The Complete Maggie Newberry Provençal Mysteries 1-4
Page 69
“Maggie, darling, you've heard me talk about Marie, my art instructor?” Grace touched the back of a free chair at their table. “Please join us, Marie. And so this is Pijou? Je suis très heureux de faire ta connaisance, Pijou. Your mother talks of you often. Souvent.”
Pijou said nothing but sat in the proffered chair while her father gathered in two other chairs from nearby tables. Marie settled into one of them with the baby on her lap and covered Grace's hand with her own slim, aging one.
“She is exquisite, Grace, your Zou-zou. You must let me paint her. Babies are wonderful to paint, especially such happy babies as this.”

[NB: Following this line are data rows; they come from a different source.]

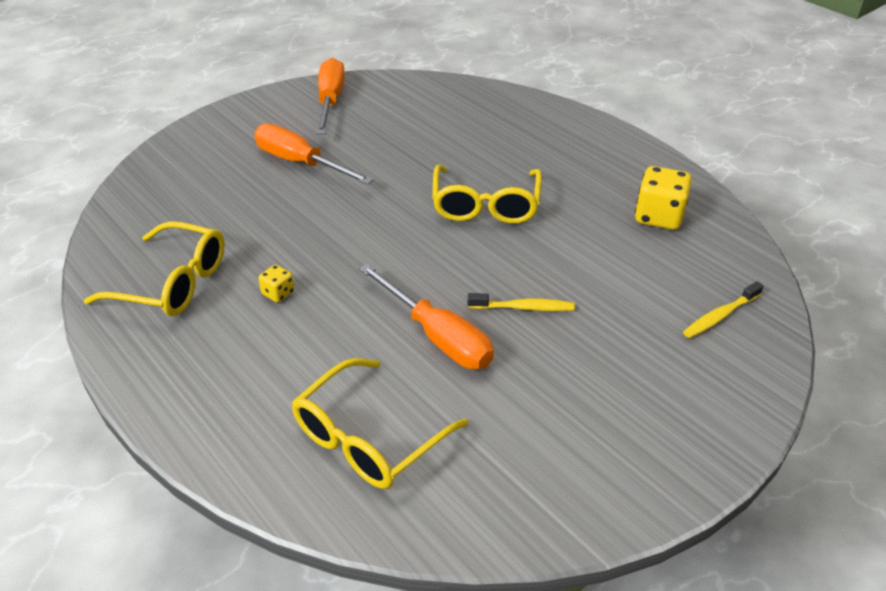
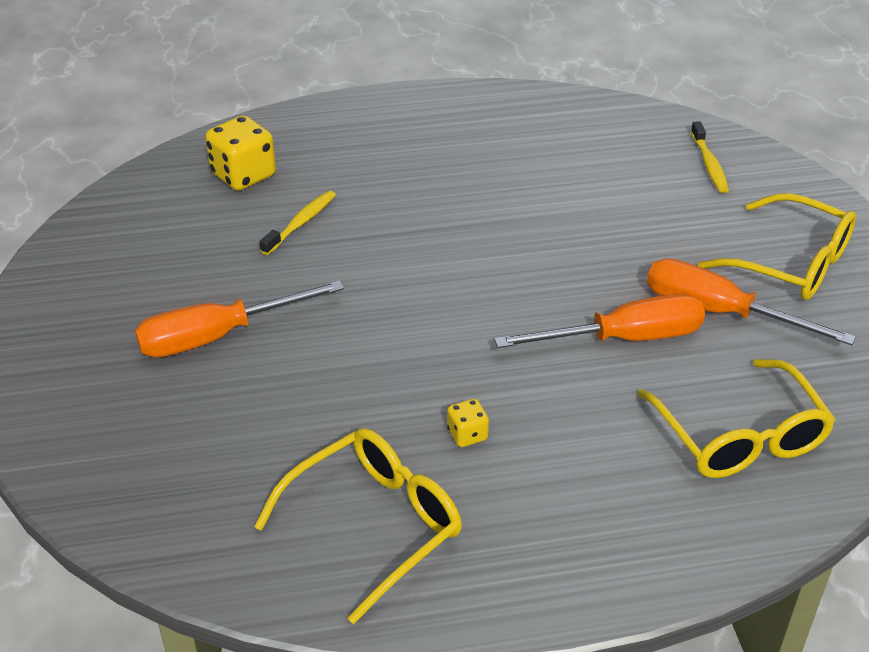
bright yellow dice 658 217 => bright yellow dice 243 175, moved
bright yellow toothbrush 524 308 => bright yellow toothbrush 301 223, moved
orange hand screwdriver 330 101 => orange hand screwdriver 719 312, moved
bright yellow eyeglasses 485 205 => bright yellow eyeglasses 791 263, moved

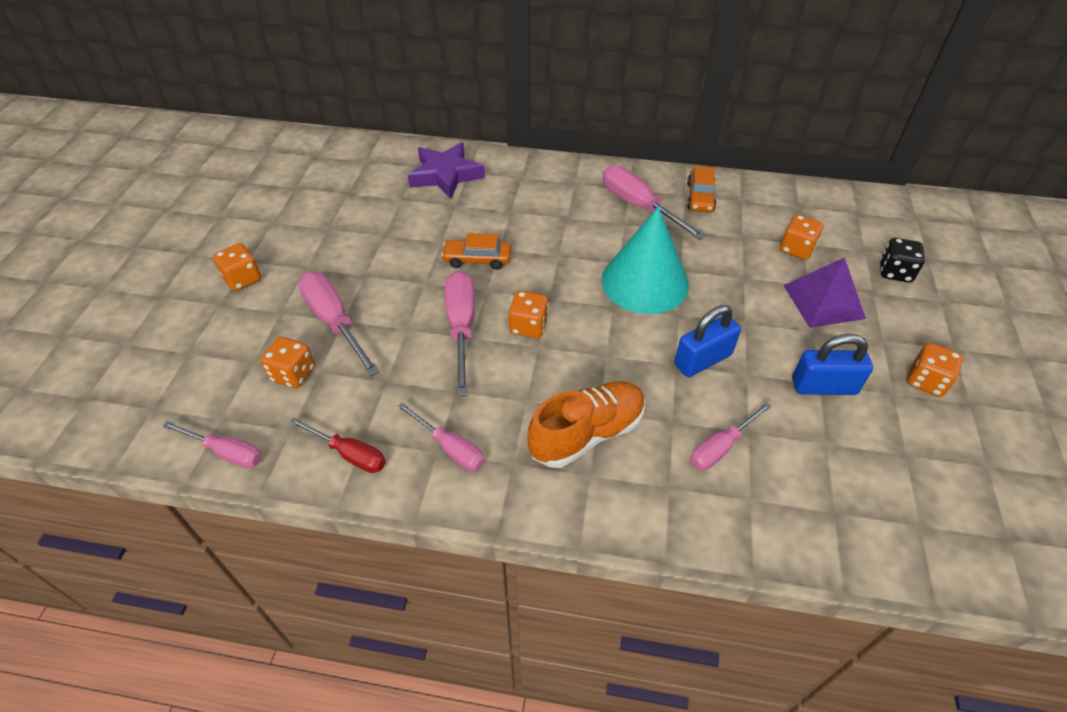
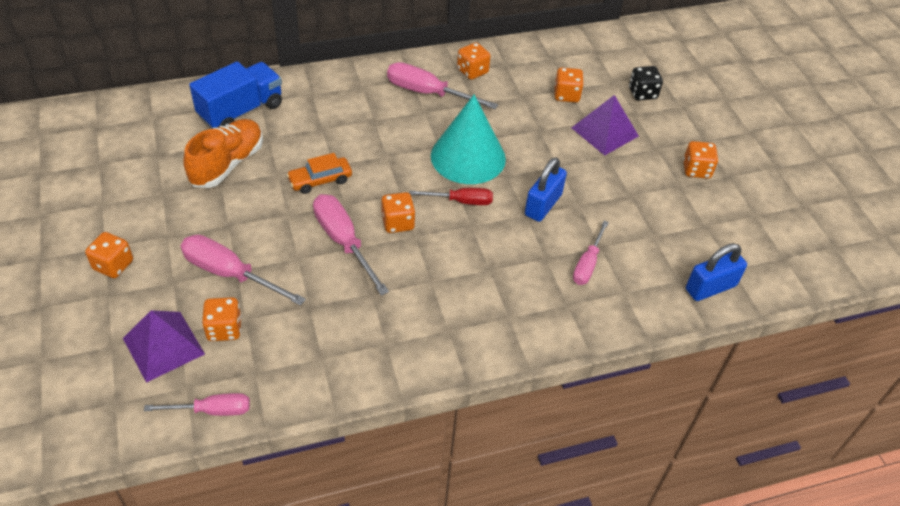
nothing => purple pyramid 163 346
orange lace-up shoe 587 434 => orange lace-up shoe 227 164, moved
purple star shape 446 175 => cobalt lorry 241 111
scarlet hand screwdriver 350 454 => scarlet hand screwdriver 461 201, moved
orange automobile 700 197 => orange dice 472 71
cobalt padlock 823 386 => cobalt padlock 710 287, moved
pink hand screwdriver 450 448 => nothing

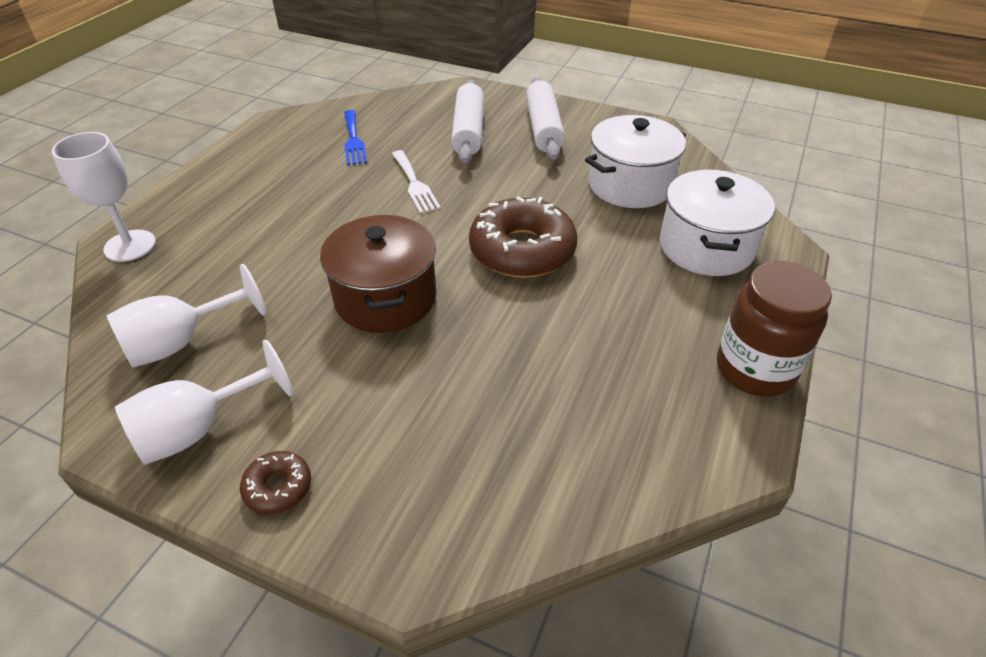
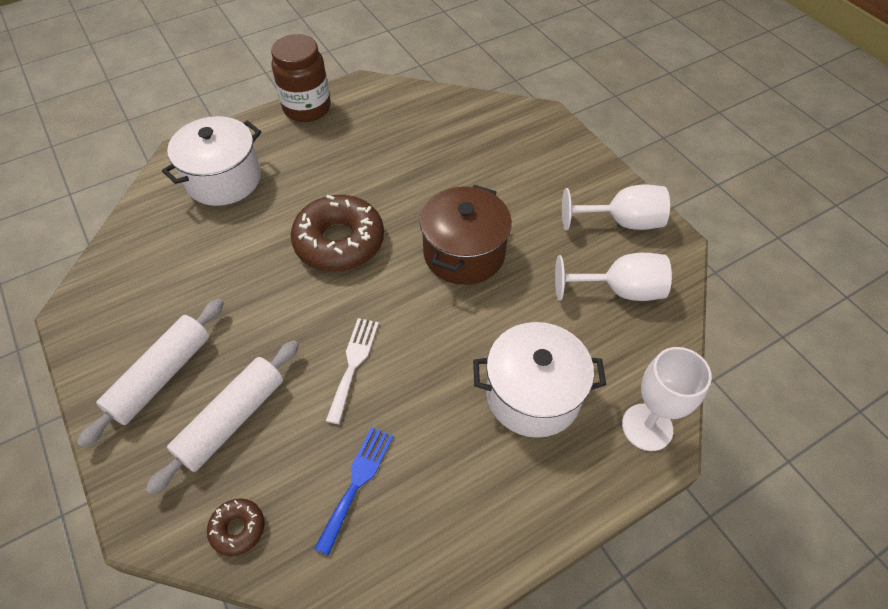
brown glazed donut 278 487 => brown glazed donut 238 529, moved
snow-white stockpot 630 185 => snow-white stockpot 533 395, moved

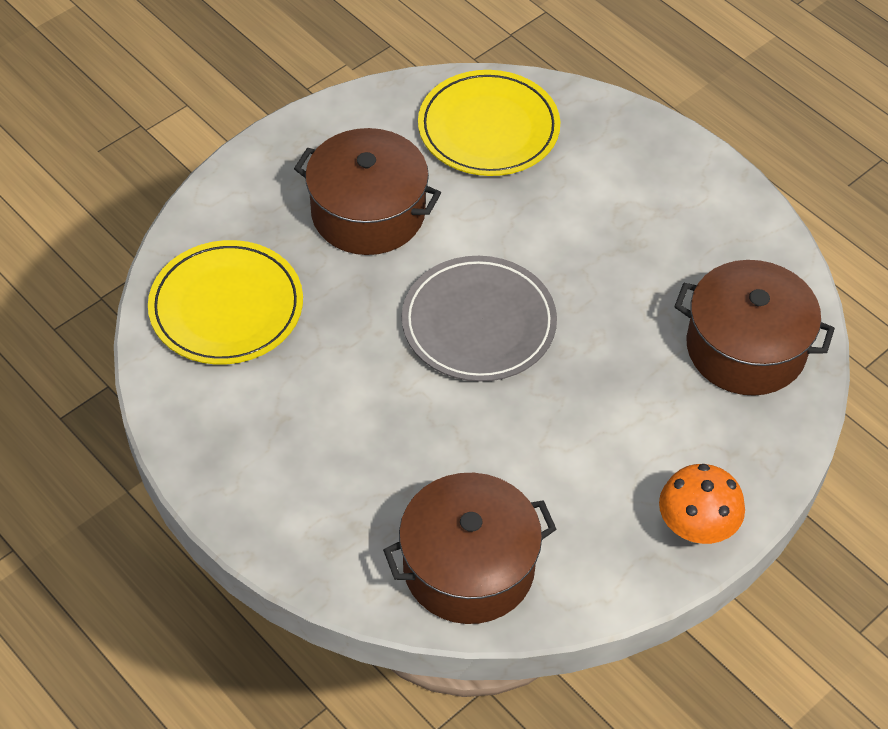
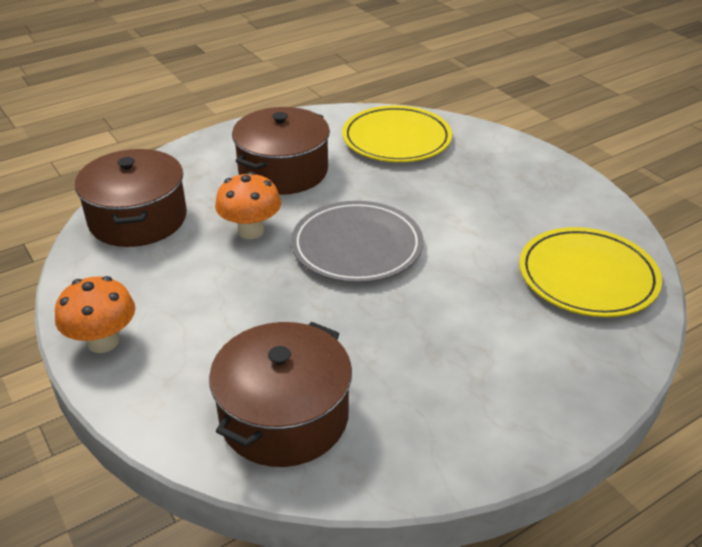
nothing => orange mushroom 251 231
brown stockpot 368 212 => brown stockpot 283 171, moved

“What are you doing in Avignon?” Maggie asked. She felt a sudden surge of excitement at the group’s intrusion. It was if the newcomers had brought a mysterious and special secret with them.
Marie took on a look of mock horror.
“Quoi?! You have not been to the show?” She looked at Grace and shook her head gravely, wagging a finger at her as well. “I thought this was the reason we are seeing you in Avignon. 'Bon!' I say to René, there is Grace, she has come to the abstract impressionist show just as I have advised my entire class.'“
Grace laughed.
“I'm sorry, Marie. The lure of the sale was just too much. But I found a lovely bargain or two.”
As if Grace needs to hunt for bargains, Maggie thought with a smile as she finished off the last of her espresso. The waiter came, seemingly annoyed that there would be more work for him and he might have to, presumably, suffer through a larger tip, coldly took their orders and left.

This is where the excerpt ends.